ClusterShell's primary goal is to improve the administration of high-performance clusters by providing a lightweight but scalable Python API for developers. It also provides clush, clubak and nodeset/cluset, convenient command-line tools that allow traditional shell scripts to benefit from some of the library features.

Scalability perspective

The ClusterShell library implements a scalable parallel execution model in a small footprint using asynchronous, non-blocking I/O (EDA). No massive multithreading is needed, making it easier for the developer to avoid race conditions, deadlocks or resource starvation.

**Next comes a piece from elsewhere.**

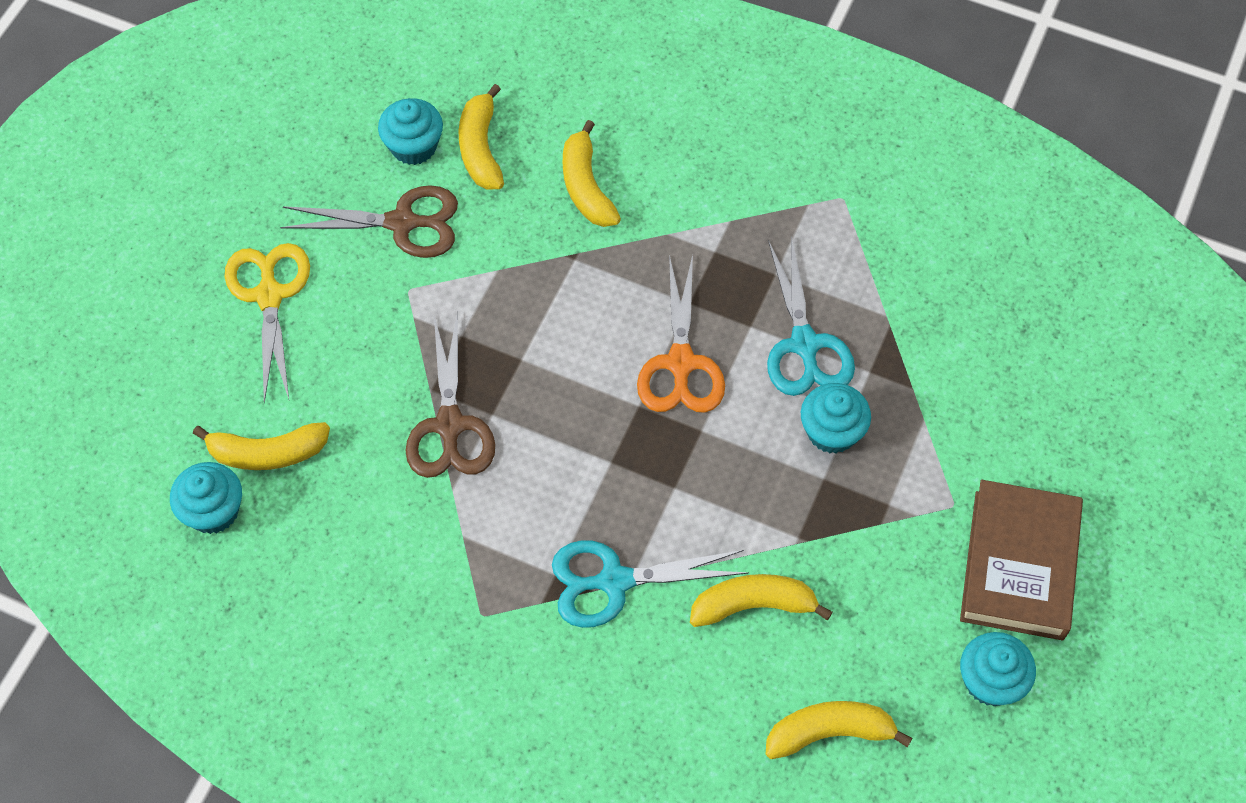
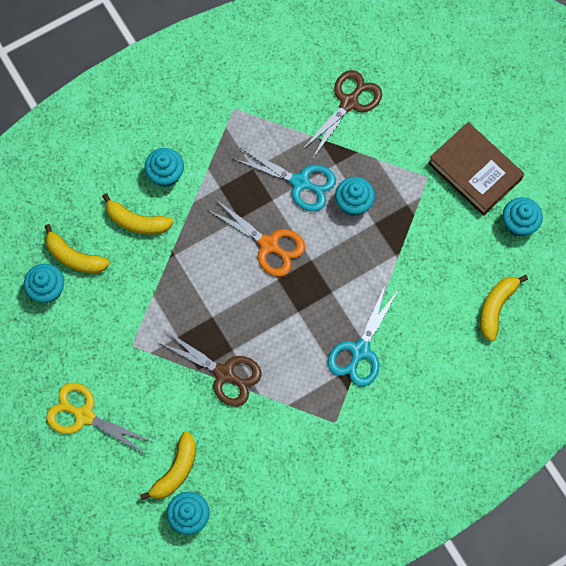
camera: 55 degrees left, 10 degrees up
(402, 223) = (90, 324): brown scissors -> brown scissors (349, 103)
(680, 177) = (166, 174): none -> turquoise cupcake
(753, 605) = (414, 297): yellow banana -> none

When multitasking cannot be avoided, the library provides task mailbox mechanisms.

ClusterShell is used daily at on several PetaFLOPS-class Linux supercomputers (with more than 5000 compute nodes) but also on server farms and storage clusters at CEA.

Requirements

The only requirement to use ClusterShell is Python (v2.7+ or v3.4+) on an Unix-like operating system (Linux, *BSD and Mac OS X are supported). Although not restricted to Secure Shell (SSH), it is the default remote shell used by ClusterShell to access remote nodes.

ClusterShell is distributed under the GNU Lesser General Public License, version 2.1 or later (LGPLv2+).